Tension builds throughout the film’s opening acts as family unity slowly gives way to death and chaos. The tipping point, as Katherine, joining her husband in bed after three sleepless nights, lies curled against William and he consoles her, is electrifying in its chemistry. That William and Katherine have been married for decades, that they have learned to love one another deeply, seems eminently believable as they lie together in the frail shelter of their bed. That they discuss foisting Thomasin off on a family back at the plantation, there to serve and labor in exchange for room and board, only makes their conversation more intimate, not less so. It is this rejection that sets Caleb, eager to protect his sister, on a path to destruction and arms William and Katherine with all the flimsy evidence they need to begin to believe that Thomasin is the witch responsible for their misfortune.

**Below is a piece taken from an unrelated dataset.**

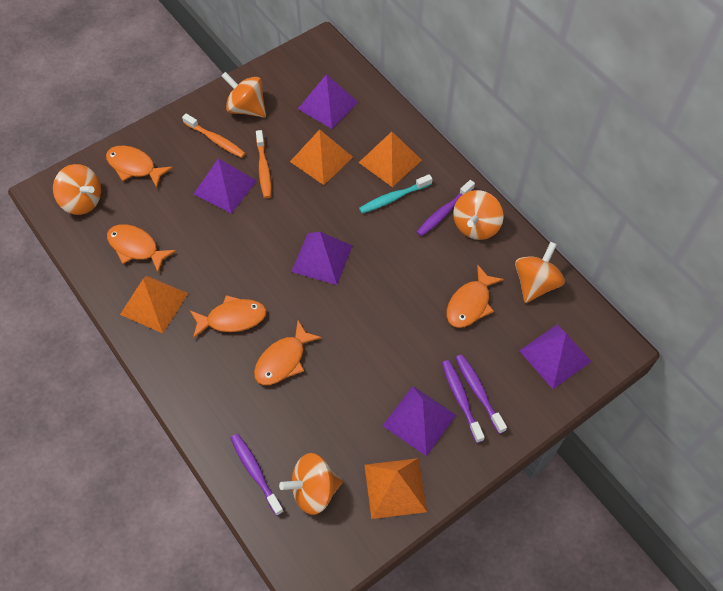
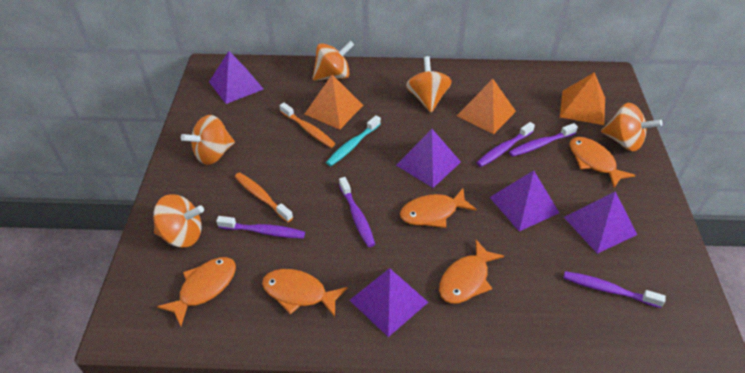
orange pyramid: 4 -> 3
purple toothbrush: 4 -> 5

Madness seeps into the film like poison. The family’s love turns rancid as Caleb, dying and pallid, rants of his adoration for Christ before dropping lifeless to the floor. The atmosphere becomes so saturated with William’s deranged need to understand the reason for his family’s suffering and with Katherine’s sublimation of grief into suspicion and bitterness that the two begin relying on the testimony of toddlers and a spun yarn about Satan in the form of the family’s troublesome goat, Black Phillip, to determine the truth of events surrounding their farm. When truth becomes impossible to distinguish, William boards his children into the goat pen, sealing up all his uncertainties and turning to woodcutting to cleanse his mind. By night, in the driving rain, he concludes that he himself is at fault, that his pride has damned him. He begs God to spare his family, but there is no release. Black Phillip goring him to death against the woodpile, and his acceptance of that death, is one of the film’s bleakest images. Only the purposeful, unfeeling destruction of little Samuel’s body and the Schiele-esque tableaux of William and Katherine buried in the bottom-left corner of a grey and cavernous frame, their son’s grave invisible in the shadows before them, rival it.

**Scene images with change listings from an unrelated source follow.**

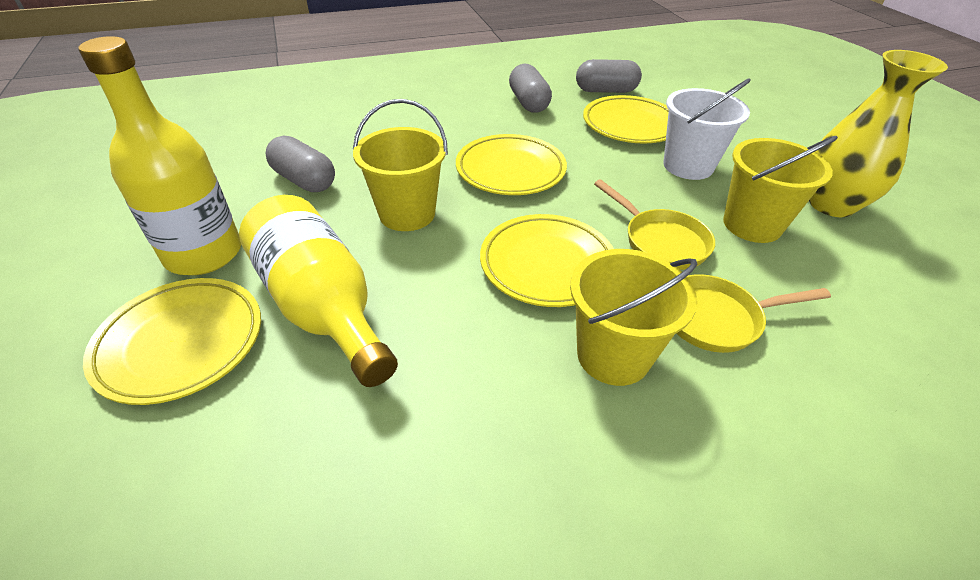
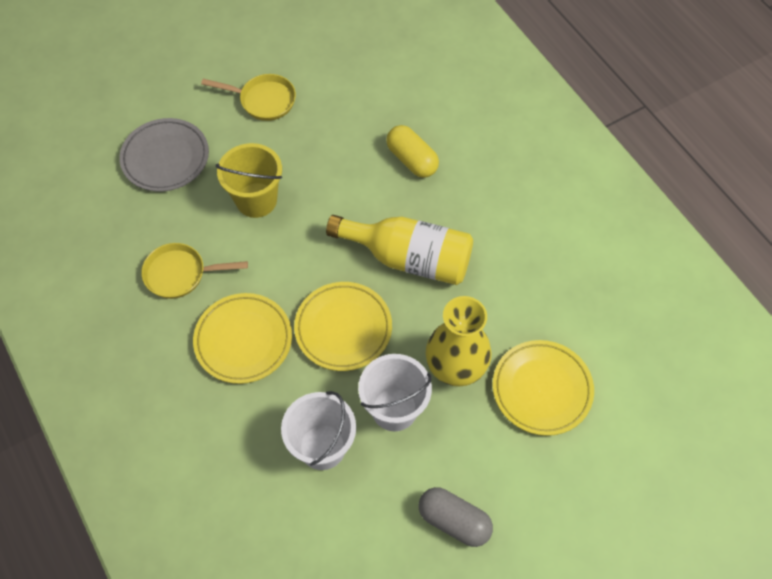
grey capsule: 3 -> 1
grey plate: 0 -> 1
white bucket: 1 -> 2
yellow bottle: 2 -> 1
yellow bucket: 3 -> 1
yellow capsule: 0 -> 1
yellow plate: 4 -> 3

The goat is an image at once iconic and utterly alien, its rectangular pupils unreadable, its body language frenetic and violent. It feels believable that the animal, once loosed, would kill William merely out of spite. Or perhaps he really is the Devil, and perhaps he really does help Thomasin sign his book. That he must guide her hand in the formation of her signature feels crushing, another instance in which even after every sin and transgression is behind her, she must be led, must trust in others, to attain anything. Its crackling whisper raises hairs and chills blood when at last it speaks, offering Thomasin pleasures commonplace and monstrous. “Wouldst thou like to live deliciously?” it asks her. Deformed by the inversion of her parents’ love, bereft of her siblings and of her life, Thomasin has no path left but abomination. In seeking to purify themselves, the family drove their daughter into madness.

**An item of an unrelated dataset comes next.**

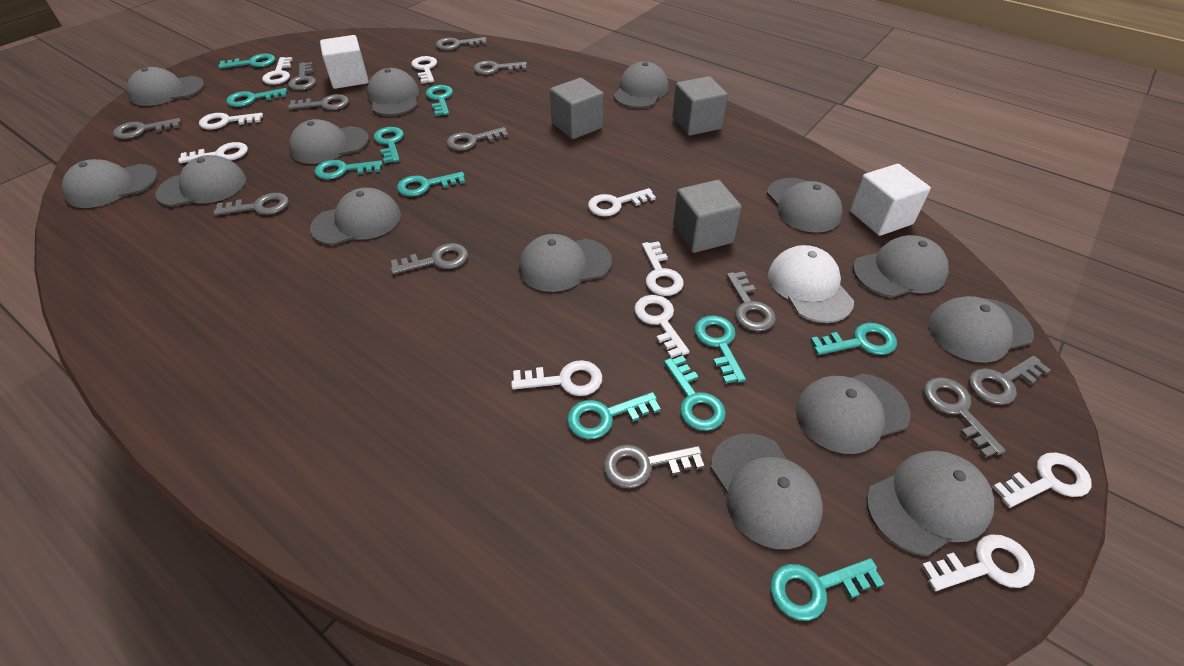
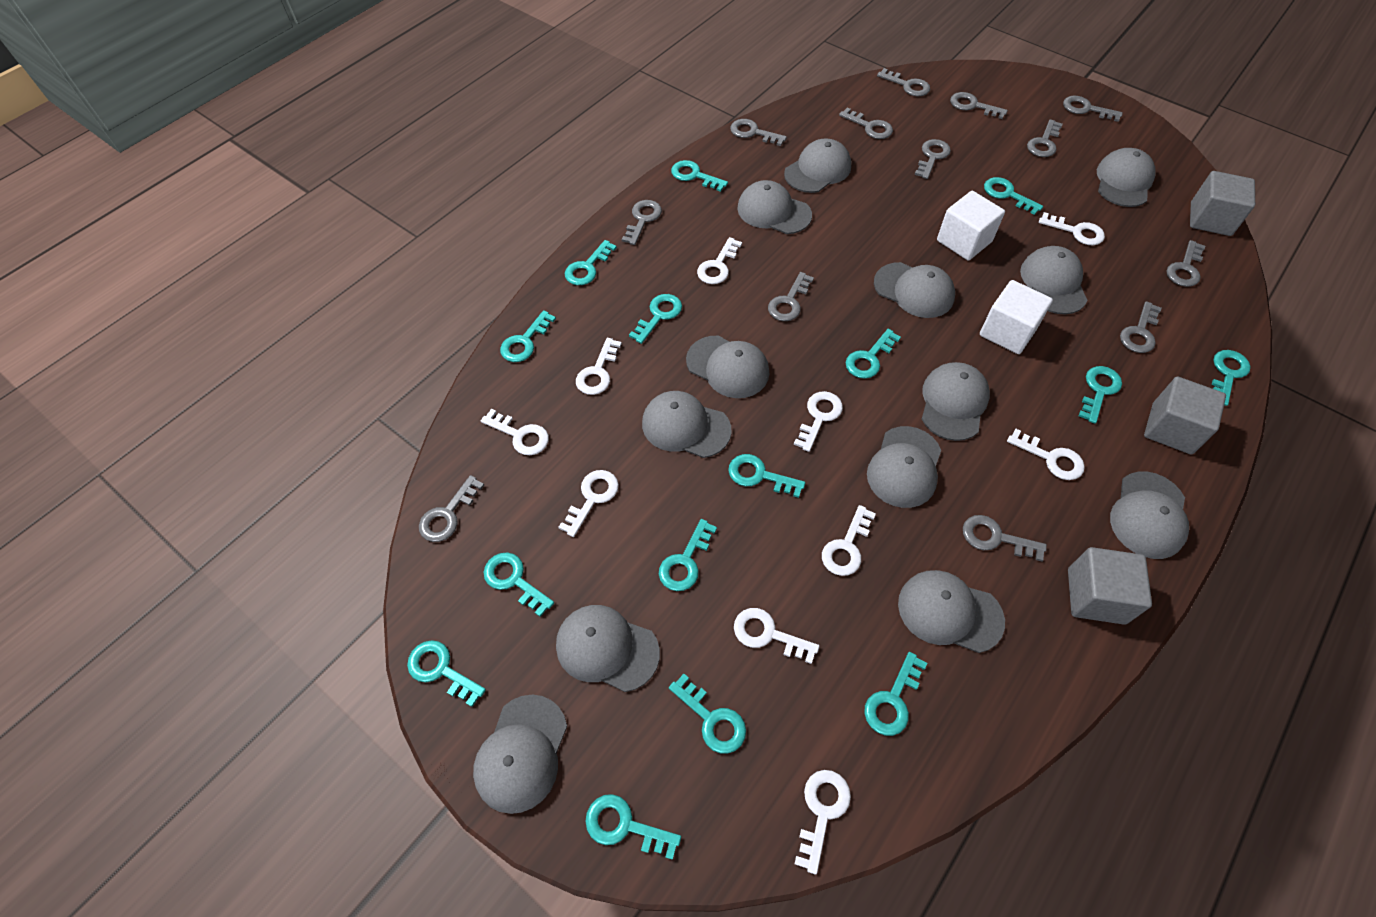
grey cap: 14 -> 13
grey key: 12 -> 13
turquoise key: 11 -> 15
white cap: 1 -> 0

Profound contortion of human nature in pursuit of enlightenment and salvation make The Witch a riveting experience. If it lacks scares and doesn’t go in for the tooth-grinding tension that made It Follows such a triumph, it’s because it’s chasing bigger game than most horror movies hunt. If the love of God robs you of everything you hold dear, is it best to be as Job? To endure? Or maybe Job’s wife had it right. Maybe the only thing for it when God commands the hatred and denial of the self is to curse God and die.